The scopic regime of late modern war is placed under even greater pressure when ‘signature strikes’ are conducted – when the target is not a named individual but a ‘person of interest’ whose ‘pattern of life’ has roused the suspicions of the distant watchers – and this has even more serious implications for civilian casualties.

There’s a short post from Kevin Jon Heller at Opinio Juris that addresses the issue by juxtaposing two quotations.  The first is from a report in the New York Times on 29 May 2012 by Jo Becker and Scott Shane on ‘Obama’s Secret “Kill List”…’ and the CIA-controlled Predator strikes in Pakistan:

“… Mr. Obama embraced a disputed method for counting civilian casualties that did little to box him in.  It in effect counts all military-age males in a strike zone as combatants, according to several administration officials, unless there is explicit intelligence posthumously proving them innocent.  Counterterrorism officials insist this approach is one of simple logic: people in an area of known terrorist activity, or found with a top Qaeda operative, are probably up to no good.”

The second comes from Richard Falk‘s ‘Law and responsibility in warfare: the Vietnam experience’, where he quotes the man who ordered the My Lai massacre, Lt William Caley:

“If those people weren’t all VC [Viet Cong] then prove it to me. Show me that someone helped us and fought the VC. Show me that someone wanted us: one example only! I didn’t see any… Our task force commander’s staff said it’s a VC area and everyone there was a VC or a VC sympathizer.
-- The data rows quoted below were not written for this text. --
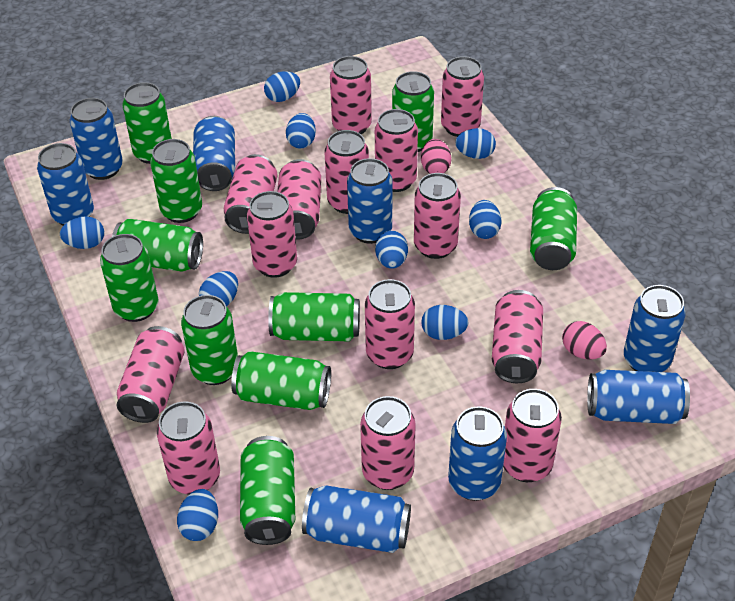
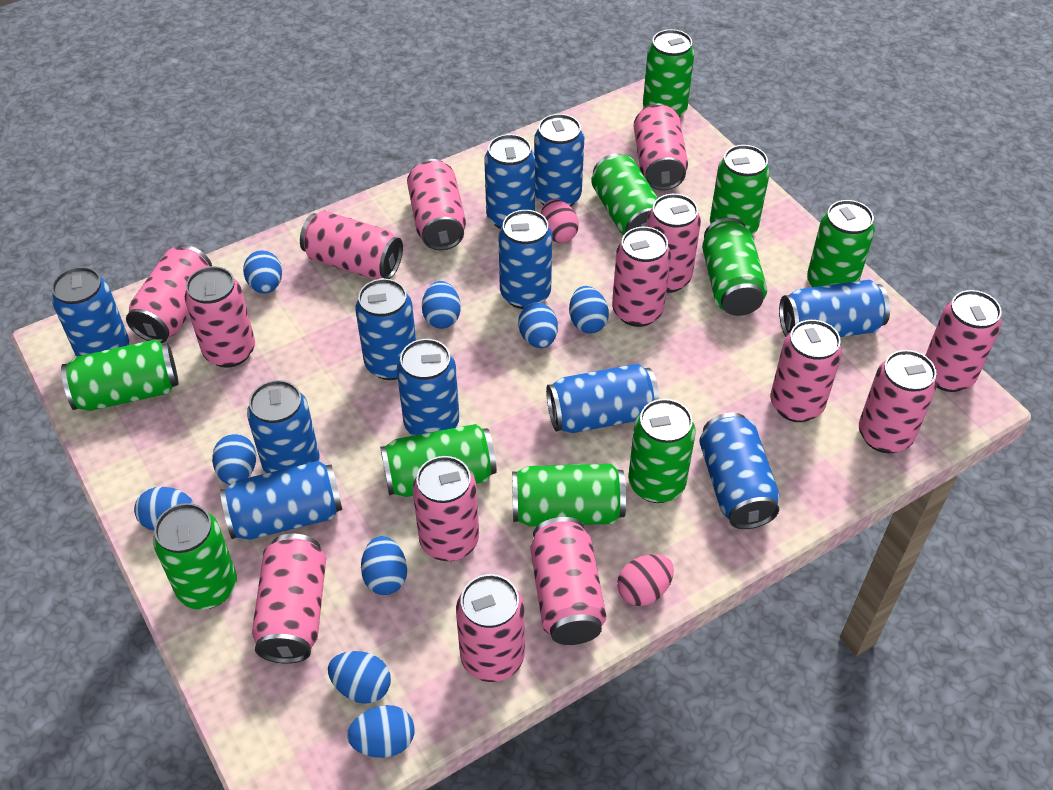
blue can: 8 -> 11

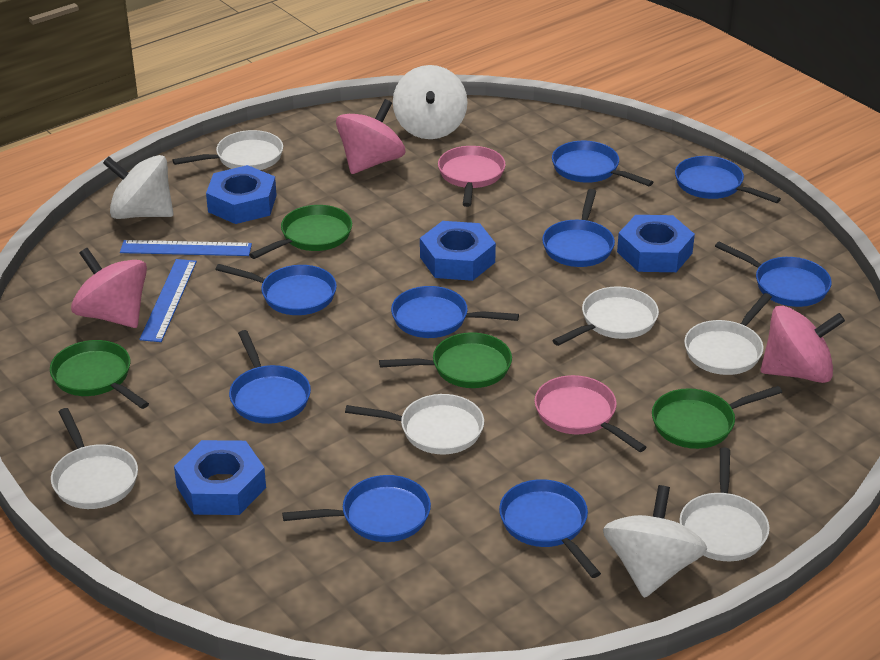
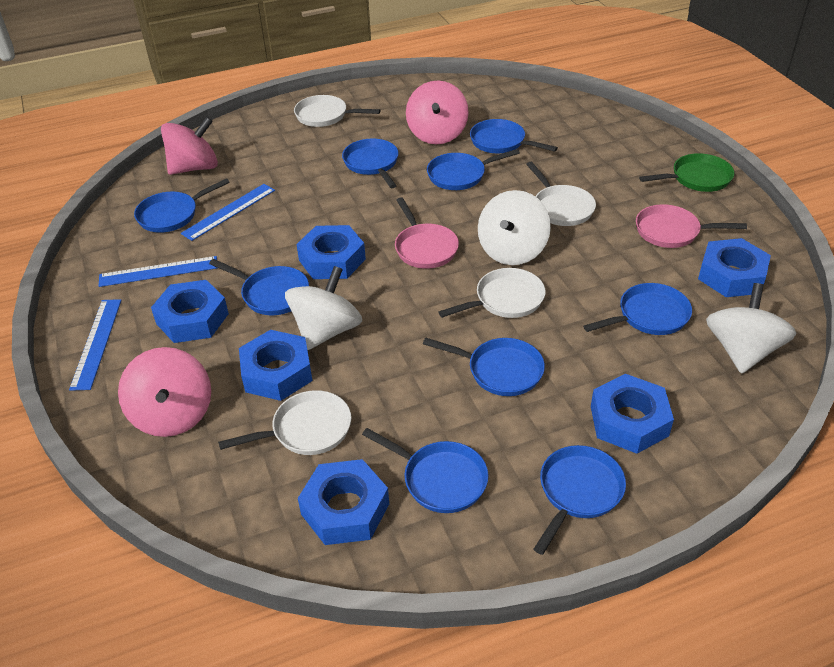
blue nut: 4 -> 6
blue ruler: 2 -> 3
green pan: 4 -> 1
white pan: 6 -> 4

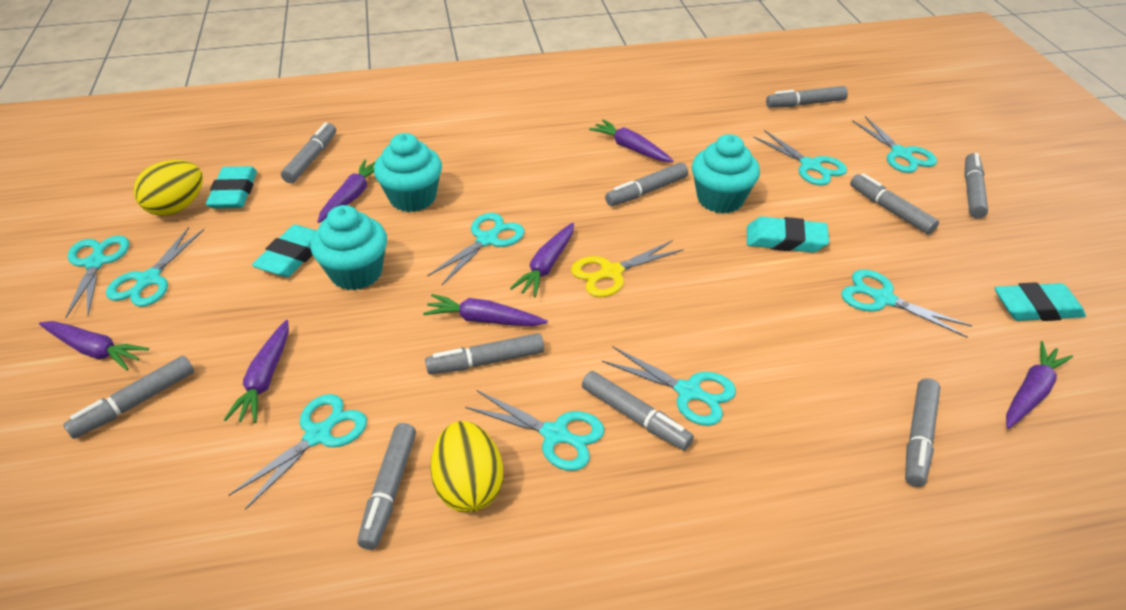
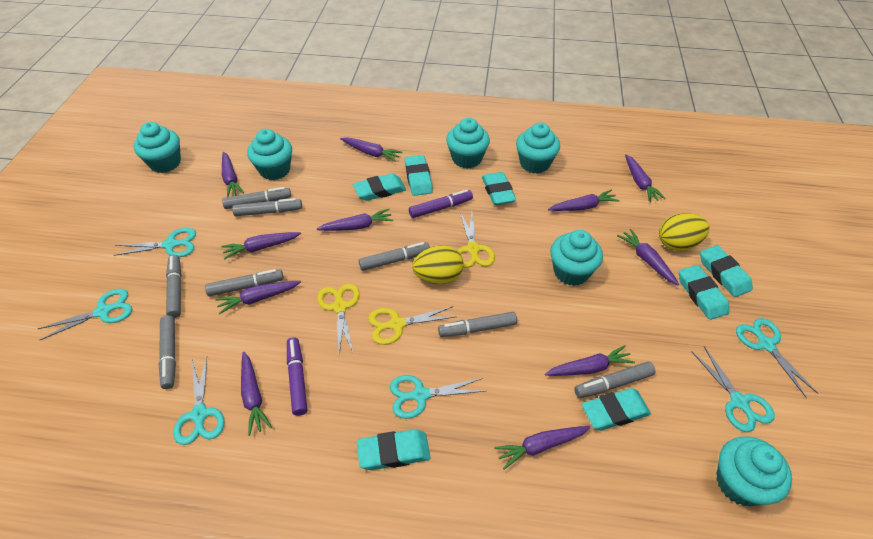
grey marker: 10 -> 8
purple carrot: 7 -> 11
purple marker: 0 -> 2
turquoise cupcake: 3 -> 6
turquoise eraser: 4 -> 7
turquoise scissors: 9 -> 6
yellow scissors: 1 -> 3

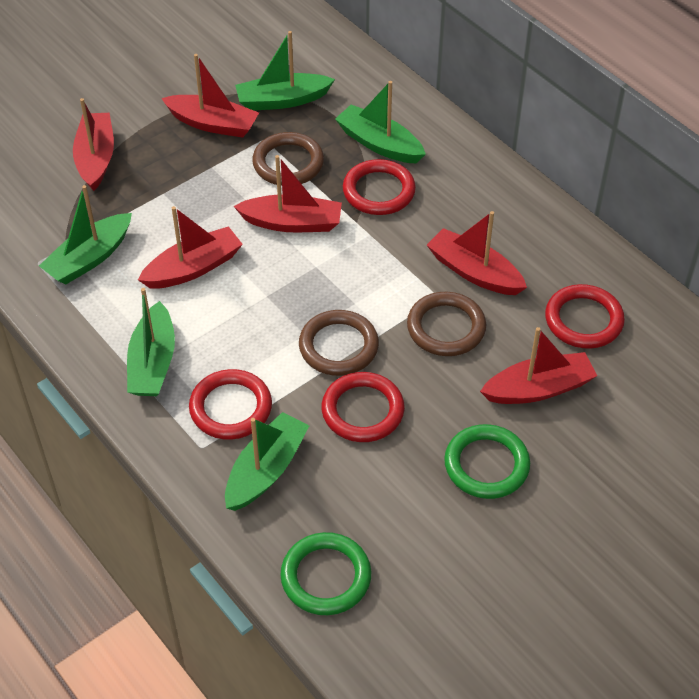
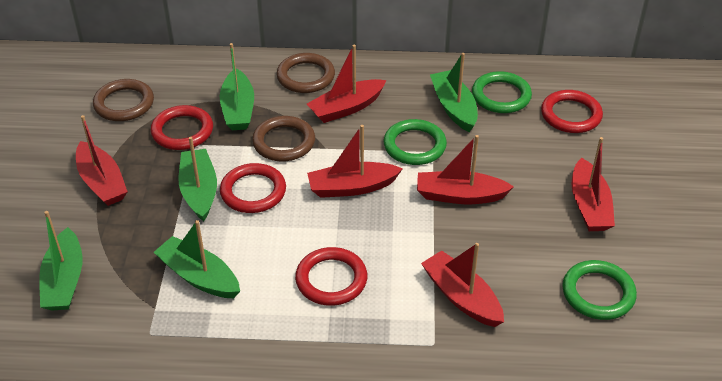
green ring: 2 -> 3

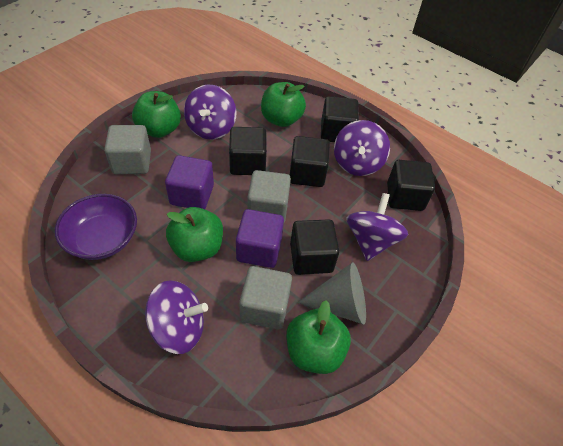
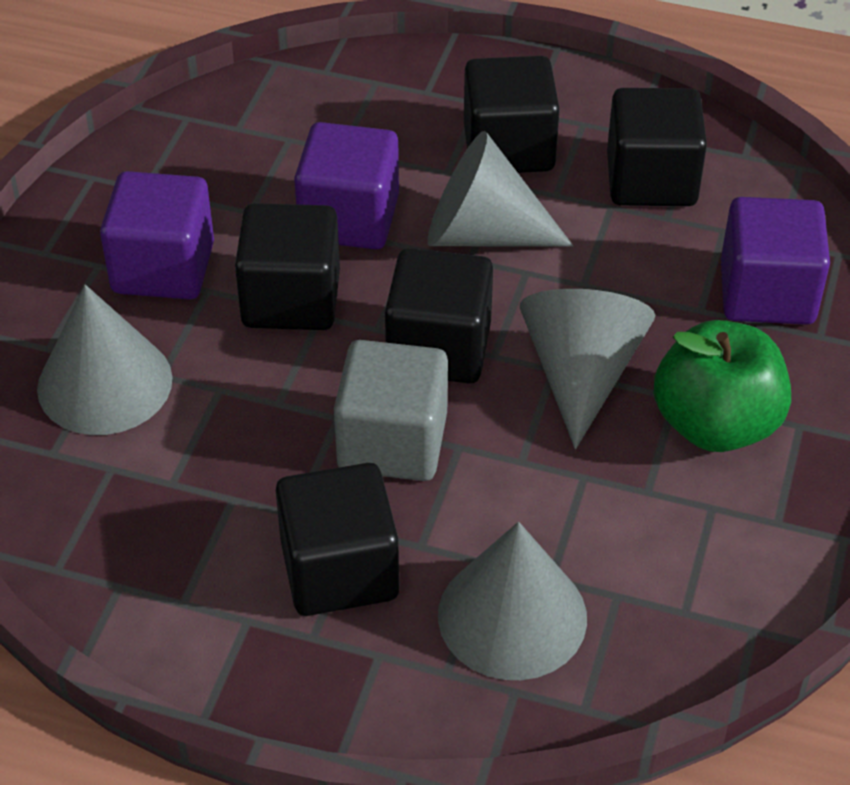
green apple: 4 -> 1
grey cone: 1 -> 4
grey cube: 3 -> 1
purple bowl: 1 -> 0
purple cube: 2 -> 3
purple spinning top: 4 -> 0

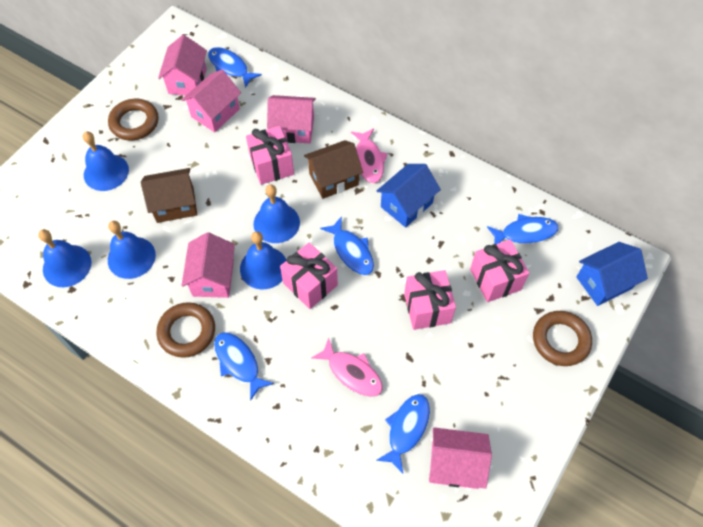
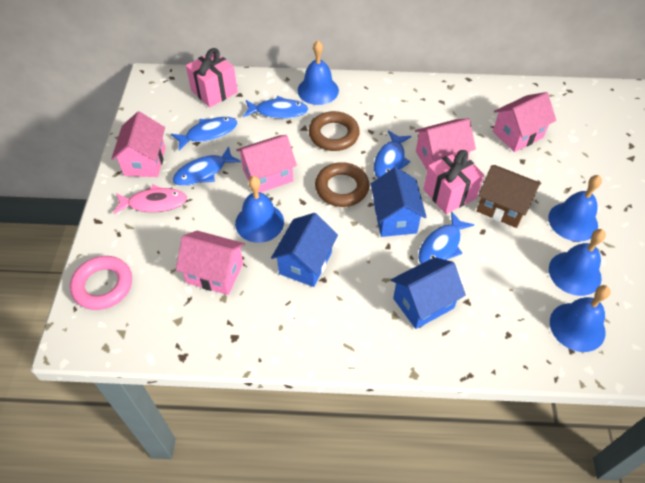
blue house: 2 -> 3
brown house: 2 -> 1
brown ring: 3 -> 2
pink fish: 2 -> 1
pink gift: 4 -> 2
pink ring: 0 -> 1

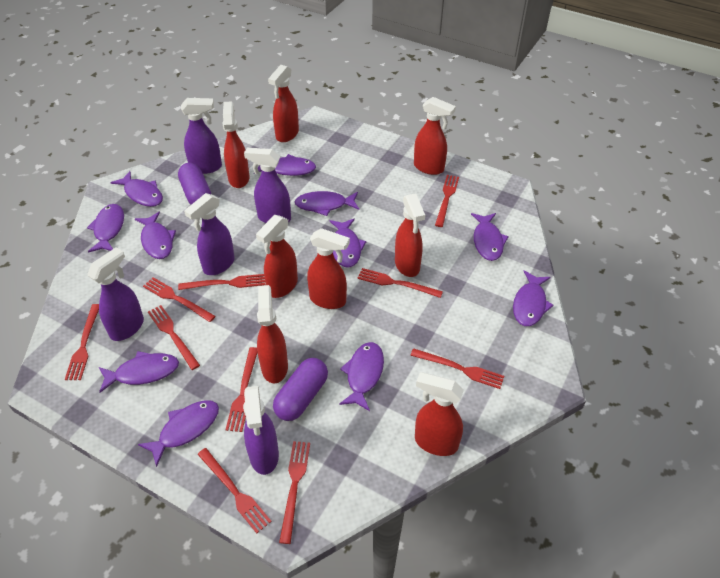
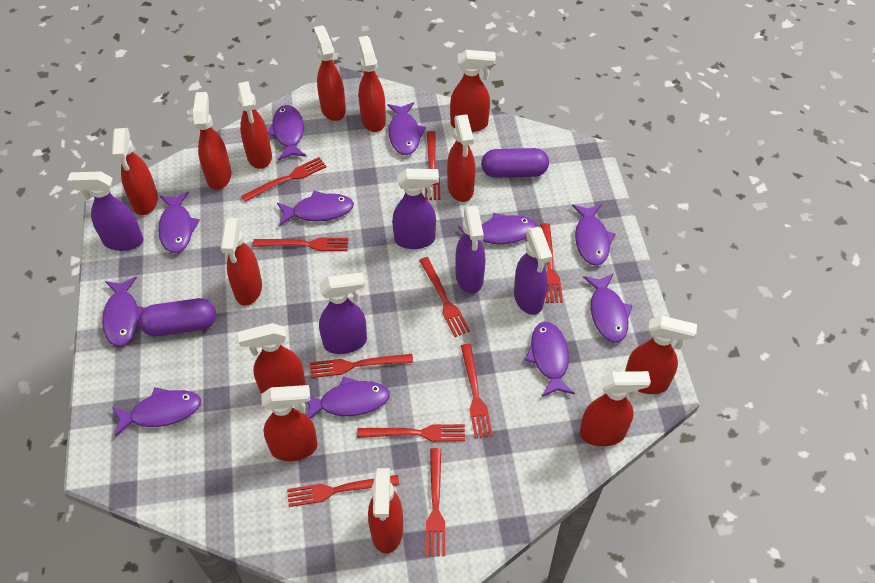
red spray bottle: 8 -> 13

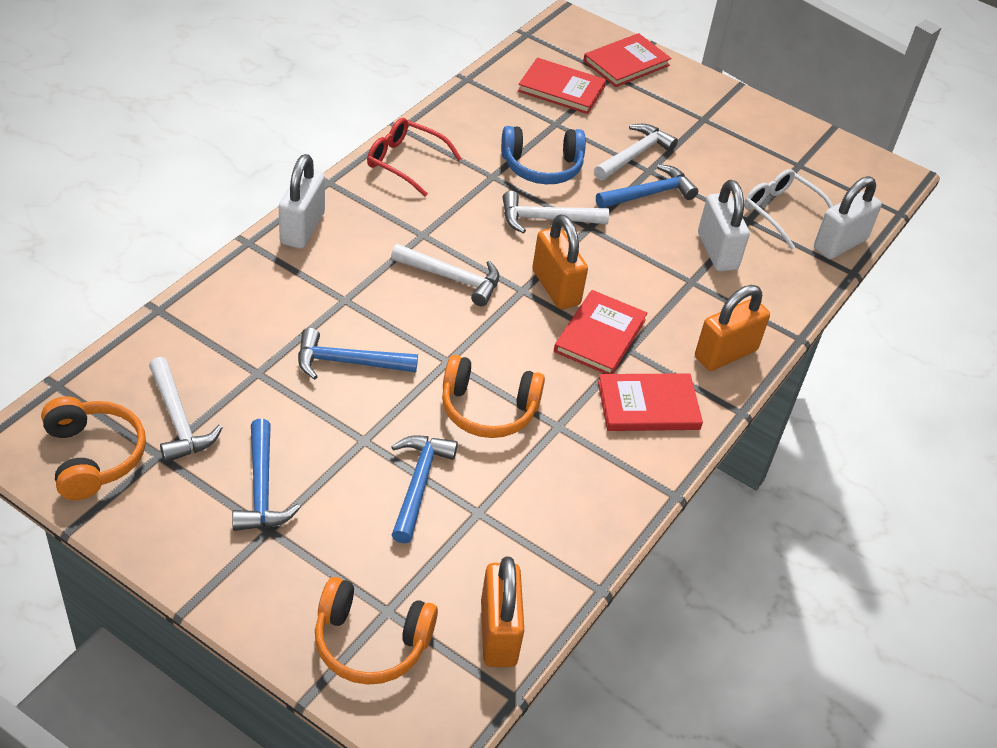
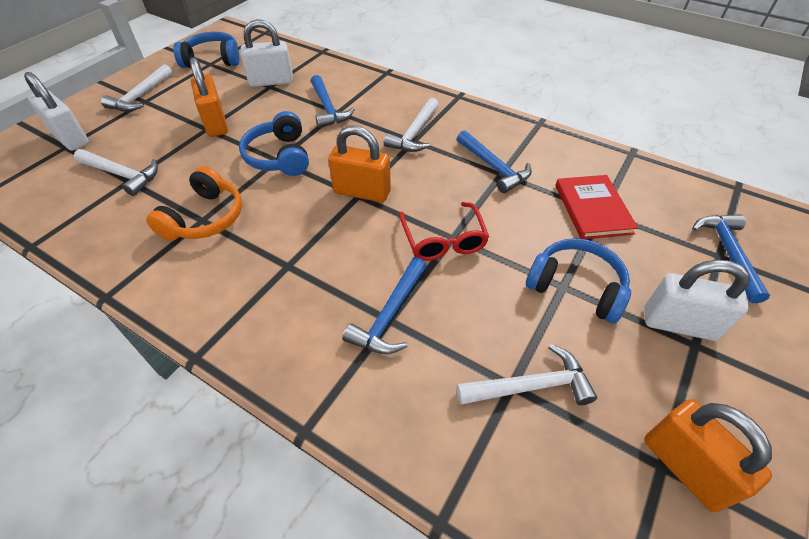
blue headphones: 1 -> 3
orange headphones: 3 -> 1
red book: 4 -> 1
white glasses: 1 -> 0

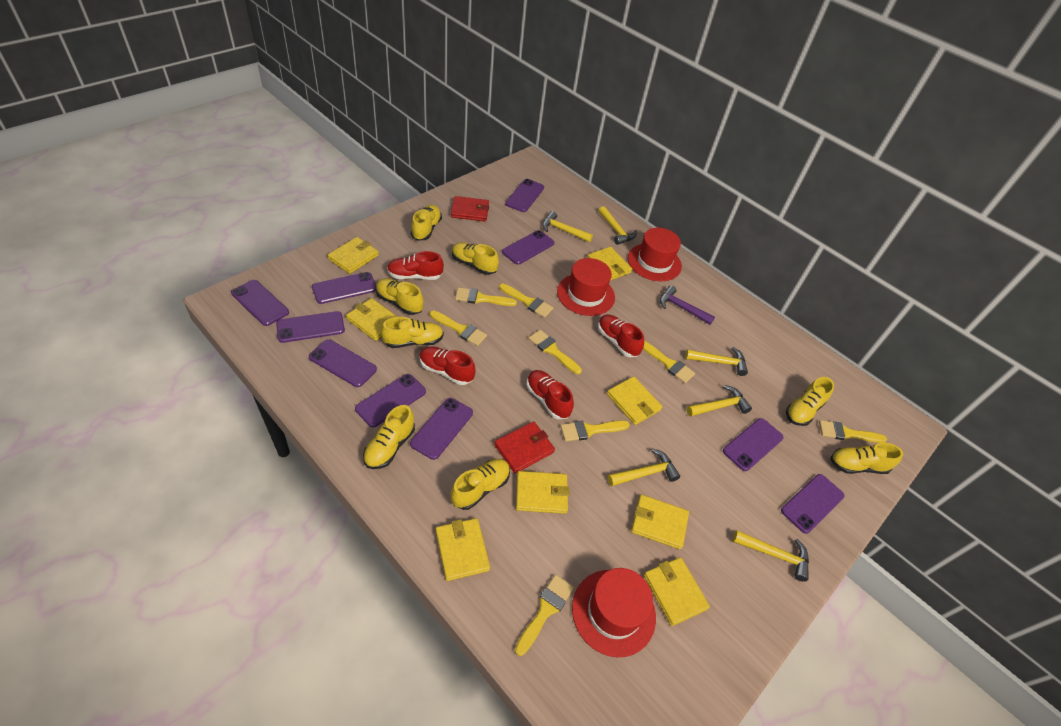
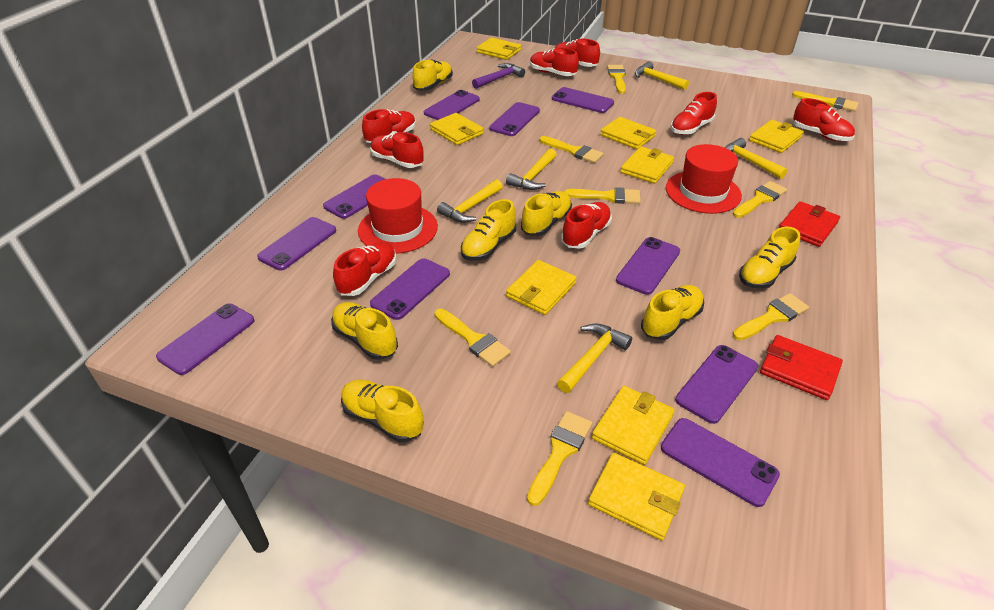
red hat: 3 -> 2
red shoe: 4 -> 8
yellow hammer: 6 -> 5
yellow shoe: 8 -> 7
And that’s because he just isn’t young enough or old enough to do anything but sympathize.”

Heller doesn’t use the phrase, for obvious reasons, but this is another Catch-22…

But there’s another Vietnam parallel that I think is even more striking.  In Lines of descent (DOWNLOADS tab) I described the creation of ‘free bomb zones’ or ‘free fire zones’ in South Vietnam.

 In August 1965 [General] Westmoreland was authorized to order strikes in five free bomb zones that were ‘configured to exclude populated areas except those in accepted VC [Viet Cong] bases’.  Within these zones the designation of target boxes dispensed with precise co-ordinates and detailed intelligence altogether, so that they became black boxes in every sense of the phrase, and approval was given in advance ‘for execution when appropriate’. Westmoreland was perfectly clear that ‘anybody who remained had to be considered an enemy combatant’ and so strikes could proceed ‘without fear of civilian casualties’.

With this in mind, here is a section that never made it in to the final version of ‘Lines of descent’, concerning the principle of distinction (the legal requirement to discriminate between combatants and non-combatants).  My Lai makes an appearance here too, as a crucial moment after which the Pentagon agreed to provide military operations with a legal armature.  And yet, as I tried to show in both my essays, incorporating lawyers into the kill-chain provides less protection for civilians than may at first appear: the balance between concrete military advantage and ‘collateral damage’ is still calibrated on the military’s own scales.  I’m not saying that nothing has changed since Vietnam – the lines of descent are complex and tangled – but, as the final paragraph below shows, there are none the less disturbing parallels.  ‘Blind bombing’ may well belong to the past, superseded by near real-time, high-resolution full-motion video feeds from Predators and Reapers, and yet – to return to Feldman – in scanning these images we continue to privilege the whites of our own eyes.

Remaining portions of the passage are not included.